COMMONWEALTH COURT OF PENNSYLVANIA


decided: June 21, 1985.

GEORGE W. ROSSI, WILLIAM B. KANIA AND JACK STANLEY, APPELLANTS
v.
INDIANA COUNTY TAX CLAIM BUREAU ET AL., APPELLEES

Appeal from the Order of the Court of Common Pleas of Indiana County in the case of George W. Rossi, William B. Kania, and Jack Stanley v. Indiana County Tax Claim Bureau, Edward Mackey, Thomas Boske, Casmer Yanity and Gilbert Zilner; George W. Rossi, William B. Kania, and Jack Stanley v. Indiana County Tax Claim Bureau, B. E. Wynkoop and Christine Wynkoop, No. 2357 C.D. 1981, Tax Sale of Properties known as Parcels Nos. 33-13-101 and 33-12-118, Pine Township, Indiana County, Pennsylvania.

COUNSEL

William J. Martin, for appellants.

John P. Merlo, for appellees.

Judges Craig and Doyle and Senior Judge Kalish, sitting as a panel of three. Opinion by Judge Doyle.

Author: Doyle

[ 90 Pa. Commw. Page 256]

George W. Rossi, William B. Kania, and Jack Stanley (Appellants) appeal from an order of the Court of Common Pleas of Indiana County which dismissed Appellants' exceptions and objections to a tax claim sale of two parcels of property located in Pine Township.

The properties in question were purchased in 1978 by George W. Rossi and Robert A. Hoover.*fn1 The certificates of residence on both deeds gave a single address in Pittsburgh, Pennsylvania, as the residence for the grantees. No taxes were paid in 1979 or 1980, and in 1981, tax sale proceedings were instituted by the Indiana County Tax Claim Bureau (Bureau). The Bureau inquired of the county assessment office and

[ 90 Pa. Commw. Page 257]

    the Pine Township tax collector and learned through these sources that the address on the deeds had been changed to an address in Clearwater, Florida. Personal notice was sent out twice to both Mr. Rossi and Mr. Hoover individually at the Florida address. Both notices to Mr. Rossi were returned undelivered.*fn2 The properties were sold at a tax sale on September 14, 1981 to the six individuals who, together with the Bureau, are named as Appellees herein.*fn3

[ 90 Pa. Commw. Page 258]

Appellants filed exceptions and objections to the sale, contending that the notices to Mr. Rossi were defective because they had been sent to an incorrect address. According to Mr. Rossi's testimony before the trial court, since 1972 he had continuously maintained an office at the Pennsylvania address, and he was totally unfamiliar with the Florida address. He stated that he had never received any notices of tax delinquency and had mistakenly assumed that Mr. Hoover had paid the property taxes. The trial court concluded that the Bureau had complied fully with Section 602(e) of the Real Estate Tax Sale Law (Law), Act of July 7, 1947, P.L. 1368, as amended, 72 P.S. ยง 5860.602(e), by sending notice of the sale to Mr. Rossi's last known post office address as revealed by inquiry with the county assessment office and the local tax collector. In support of this conclusion the court relied primarily on Dawson v. Susquehanna County Tax Claim Bureau, 64 Pa. Commonwealth Ct. 106, 438 A.2d 1067 (1982) and Grace Building Co., Inc. v. Page 258} Clouser, 5 Pa. Commonwealth Ct. 110, 289 A.2d 525 (1972). The exceptions and objections were accordingly dismissed by the trial court by an order dated March 1, 1983.

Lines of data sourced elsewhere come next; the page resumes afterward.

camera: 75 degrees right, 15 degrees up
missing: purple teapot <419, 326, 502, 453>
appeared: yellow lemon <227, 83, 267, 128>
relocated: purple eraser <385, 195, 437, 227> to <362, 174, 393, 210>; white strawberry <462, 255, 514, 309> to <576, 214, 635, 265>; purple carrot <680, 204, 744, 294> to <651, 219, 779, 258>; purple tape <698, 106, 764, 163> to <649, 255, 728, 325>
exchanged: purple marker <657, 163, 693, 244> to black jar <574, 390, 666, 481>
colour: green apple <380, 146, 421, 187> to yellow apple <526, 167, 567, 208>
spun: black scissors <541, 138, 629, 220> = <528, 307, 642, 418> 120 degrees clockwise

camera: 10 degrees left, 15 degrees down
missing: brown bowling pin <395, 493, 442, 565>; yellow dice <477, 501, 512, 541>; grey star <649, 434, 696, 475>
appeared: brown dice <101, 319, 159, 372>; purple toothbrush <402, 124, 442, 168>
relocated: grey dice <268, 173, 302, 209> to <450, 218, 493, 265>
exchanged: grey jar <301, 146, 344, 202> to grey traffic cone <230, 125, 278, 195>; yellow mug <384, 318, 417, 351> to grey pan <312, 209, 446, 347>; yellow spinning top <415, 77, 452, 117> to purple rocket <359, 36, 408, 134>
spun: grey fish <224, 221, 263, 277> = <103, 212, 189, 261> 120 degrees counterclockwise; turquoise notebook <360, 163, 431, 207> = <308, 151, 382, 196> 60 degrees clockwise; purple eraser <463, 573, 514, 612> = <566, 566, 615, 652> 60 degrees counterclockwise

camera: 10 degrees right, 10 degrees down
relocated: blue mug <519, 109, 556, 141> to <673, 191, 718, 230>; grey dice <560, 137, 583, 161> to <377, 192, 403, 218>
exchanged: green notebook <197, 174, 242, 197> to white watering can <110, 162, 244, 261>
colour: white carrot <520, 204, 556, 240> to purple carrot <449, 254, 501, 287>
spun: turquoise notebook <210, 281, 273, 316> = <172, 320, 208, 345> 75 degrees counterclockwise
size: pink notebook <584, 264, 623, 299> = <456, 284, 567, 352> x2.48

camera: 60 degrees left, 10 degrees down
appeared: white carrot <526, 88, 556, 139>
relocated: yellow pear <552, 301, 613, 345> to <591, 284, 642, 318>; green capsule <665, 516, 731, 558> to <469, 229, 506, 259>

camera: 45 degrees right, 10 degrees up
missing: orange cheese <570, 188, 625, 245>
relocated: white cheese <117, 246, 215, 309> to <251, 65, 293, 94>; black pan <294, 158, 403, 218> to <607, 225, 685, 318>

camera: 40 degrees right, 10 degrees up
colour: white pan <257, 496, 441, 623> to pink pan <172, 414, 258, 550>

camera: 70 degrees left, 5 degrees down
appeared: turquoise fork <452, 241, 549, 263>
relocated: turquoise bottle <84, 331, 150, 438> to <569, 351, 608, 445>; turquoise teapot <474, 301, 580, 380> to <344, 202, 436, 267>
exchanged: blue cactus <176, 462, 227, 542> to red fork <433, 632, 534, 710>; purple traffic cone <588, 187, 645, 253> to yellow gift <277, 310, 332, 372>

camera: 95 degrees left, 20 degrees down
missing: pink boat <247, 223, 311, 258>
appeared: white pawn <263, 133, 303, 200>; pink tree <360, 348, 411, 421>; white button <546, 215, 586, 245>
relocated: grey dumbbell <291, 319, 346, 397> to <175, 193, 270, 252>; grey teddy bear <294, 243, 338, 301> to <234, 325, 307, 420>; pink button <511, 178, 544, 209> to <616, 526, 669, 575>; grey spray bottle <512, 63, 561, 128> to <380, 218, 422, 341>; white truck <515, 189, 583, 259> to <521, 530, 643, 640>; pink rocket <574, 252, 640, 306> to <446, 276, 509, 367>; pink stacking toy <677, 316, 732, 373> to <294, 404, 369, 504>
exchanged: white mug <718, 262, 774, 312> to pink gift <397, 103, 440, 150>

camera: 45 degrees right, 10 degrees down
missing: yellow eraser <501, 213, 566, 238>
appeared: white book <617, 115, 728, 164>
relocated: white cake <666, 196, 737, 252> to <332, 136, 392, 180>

Appellants now raise the issue of defective notice before this Court, and appellees refer us to the Dawson and Grace Building line of authority in response.

The Bureau has the burden of proving that it complied with all statutory notice provisions. Casanta v. Clearfield County Tax Claim Bureau, 62 Pa. Commonwealth Ct. 216, 435 A.2d 681 (1981). Section 602 of the Law provides for two types of notice prior to a tax sale, publication notice, which was indisputably provided in this case, and personal notice, with respect to which the Law states:

(e) In addition to such publications, similar notice of the sale shall also be given by the bureau as follows:

(1) At least thirty (30) days before the date of the sale, by United States certified mail, personal addressee only, return receipt requested, postage prepaid, to each owner as defined by this act.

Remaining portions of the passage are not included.